Floating production, storage and offloading (FPSO) vessels are used throughout the world for the processing of oil and gas, for oil storage and for offloading to a tanker or through a pipeline. FPSOs can be subject to high winds and accelerations from the pitch, roll and heave of the sea. Continued safe operation of onboard equipment under both normal and adverse conditions is essential.

Base packages typically consist of a compressor, a gear and a driver, and are mounted on three anti-vibration mounts (AVMs) to minimize the loads and displacements being transmitted into the base package. The three-point mount bases require the analyses of a significant number of operational and upset load conditions to ensure safety and sustained equipment operation.

Transport and package lifting must also be evaluated. The normal operating loads include dead weight; acceleration due to FPSO; pitch, roll and heave; unbalance; torque; wind; and nozzle loads. The upset loads could include motor short-circuit torque, maximum acceleration and survival wind loading.

A modal and harmonic response analysis may also be required to ensure that response at key locations on the package remain within acceptable vibration limits due to rotor unbalance. It is important to perform these calculations early in the design phase, as design changes may be required to satisfy criteria.

The analytical procedures presented can apply to any driver, although motor drives are presented in most of the examples. These procedures also apply to either a standard gear or a variable hydraulic gear. The three-point mount examples show the use of AVMs, and the procedures could apply to gimbal mounts. Single-body compressor train examples are shown in the examples, and the presented procedures have also been applied to base packages with multi-body compressors.

FPSO worldwide distribution and operation. FPSO vessels first emerged in the mid-1970s. Since that time, 186 FPSOs have been commissioned into service; 147 of these remain in operation today. FPSOs are widely deployed offshore in Latin America, Asia, West Africa, the Middle East, the North Sea and most recently in the Gulf of Mexico.

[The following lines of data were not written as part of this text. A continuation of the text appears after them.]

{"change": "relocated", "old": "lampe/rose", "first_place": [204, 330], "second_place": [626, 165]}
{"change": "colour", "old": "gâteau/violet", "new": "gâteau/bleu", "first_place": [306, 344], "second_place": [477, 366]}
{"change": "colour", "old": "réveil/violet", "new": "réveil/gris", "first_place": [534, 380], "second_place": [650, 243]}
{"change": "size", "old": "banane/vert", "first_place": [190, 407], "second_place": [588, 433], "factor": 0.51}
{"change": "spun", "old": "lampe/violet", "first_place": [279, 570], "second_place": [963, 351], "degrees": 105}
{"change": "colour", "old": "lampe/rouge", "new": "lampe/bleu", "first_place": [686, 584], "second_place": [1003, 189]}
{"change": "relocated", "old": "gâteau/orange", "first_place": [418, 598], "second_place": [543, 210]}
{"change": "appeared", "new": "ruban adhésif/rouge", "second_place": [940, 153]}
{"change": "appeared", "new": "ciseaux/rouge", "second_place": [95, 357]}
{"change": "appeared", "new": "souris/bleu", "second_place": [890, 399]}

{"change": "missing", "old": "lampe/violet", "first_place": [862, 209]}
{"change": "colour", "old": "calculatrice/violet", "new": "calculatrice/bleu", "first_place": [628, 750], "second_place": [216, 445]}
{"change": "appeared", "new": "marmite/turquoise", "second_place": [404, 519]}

The use of FPSOs appears to be still growing. The larger FPSOs have storage capacities in excess of 2 MMbbl of oil, and living accommodations for crews of between 100 and 200 people. They are also capable of processing up to 20 MMsm3/d of natural gas and injecting up to 300 MMbpd of water.1

Abraham Fig 01

Fig. 1. Typical FPSO layout. 

A typical FPSO layout is shown in Fig. 1, and an actual FPSO is shown in Fig. 2. Several types of turbomachinery may exist onboard, including gas injection compressors, gas lift compressors, export gas compressors, gas boosting compressors and fuel gas compressors. A view of two motor-driven compressor trains is shown in Fig. 3. Water-injection pumps and gas turbine-driven power generation trains may also be present, as shown in Fig. 4. The compressors and pumps are usually driven by mechanical-drive gas turbines or electric motors.

Abraham Fig 02

Fig. 2. An FPSO at a fabrication yard in Korea.

 

Abraham Fig 03

Fig. 3. Two motor-driven, gas-injection compressor trains showing the drive motor, speed-increasing gear and compressor mounted on a common baseplate, together with a base-mounted lube oil system, dry gas seal system and local control panel.

 

Abraham Fig 04

Fig. 4. A typical aeroderivative gas turbine-driven electric generator destined for operation on an FPSO.

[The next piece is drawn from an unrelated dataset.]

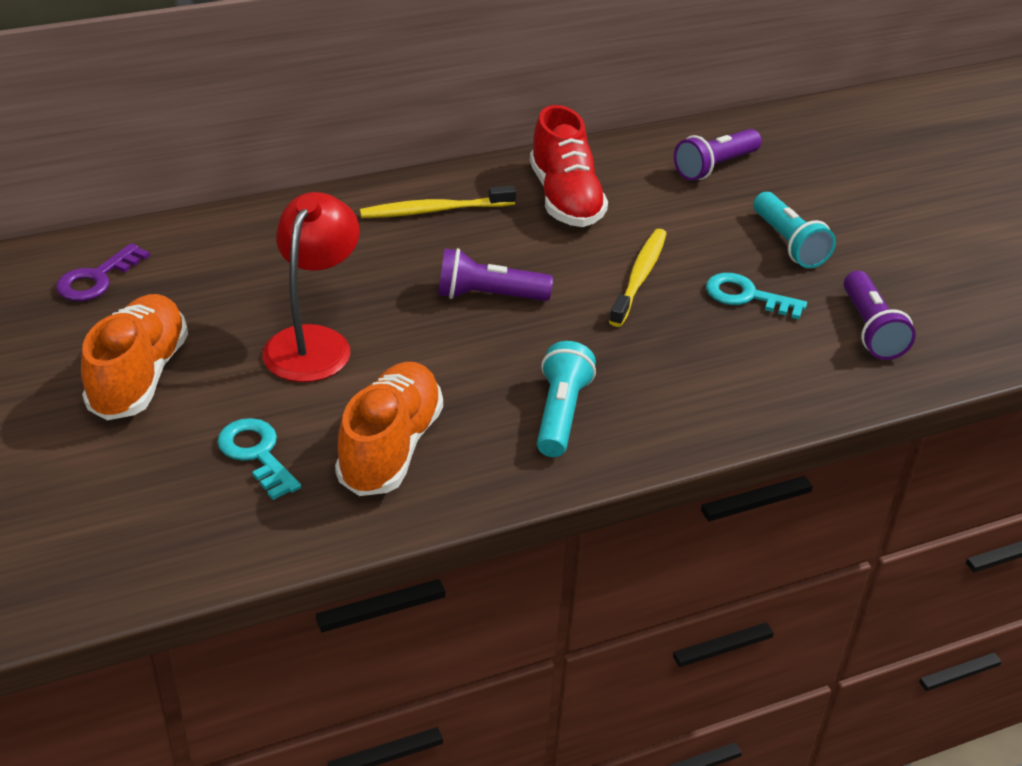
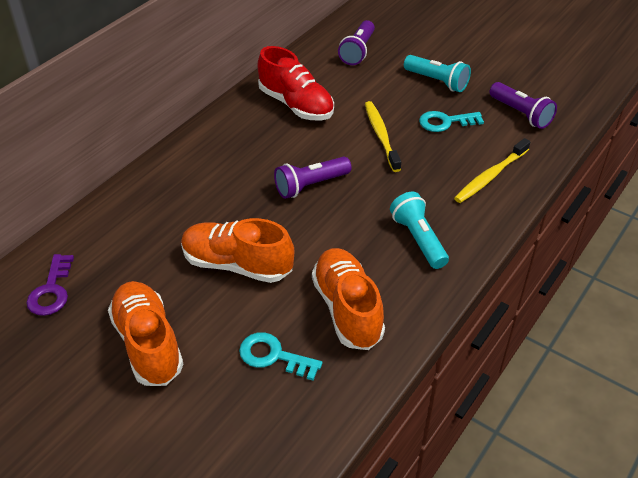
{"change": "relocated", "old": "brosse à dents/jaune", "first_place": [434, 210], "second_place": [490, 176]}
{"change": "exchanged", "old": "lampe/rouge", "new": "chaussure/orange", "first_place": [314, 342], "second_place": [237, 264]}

In most instances, a speed-increasing gearbox is also used between the driver and the driven equipment. It is common to mount the compressor, gear and driver on a common, single-lift baseplate. The baseplate is fabricated from structural steel and contains mounting pedestals for each piece of equipment.

In some cases, all of the auxiliary equipment needed to support the compressor and its drivers (such as a lubricating oil system, a dry gas seal system, instrumentation, and a local control panel) are also mounted on or within the baseplate. Some FPSOs have utilized steam turbine-driven electric generator sets. Fig. 5 and Fig. 6 show two steam turbine-driven generators of different powers. Both are mounted on the top decks of their respective FPSOs.

Abraham Fig 05

Fig. 5. Two 27-MW steam turbine generator sets on board the
Knock Allan FPSO for power generation.

 

Abraham Fig 06

Fig. 6. Three 24-MW condensing steam turbine generator sets on board the Peregrino FPSO.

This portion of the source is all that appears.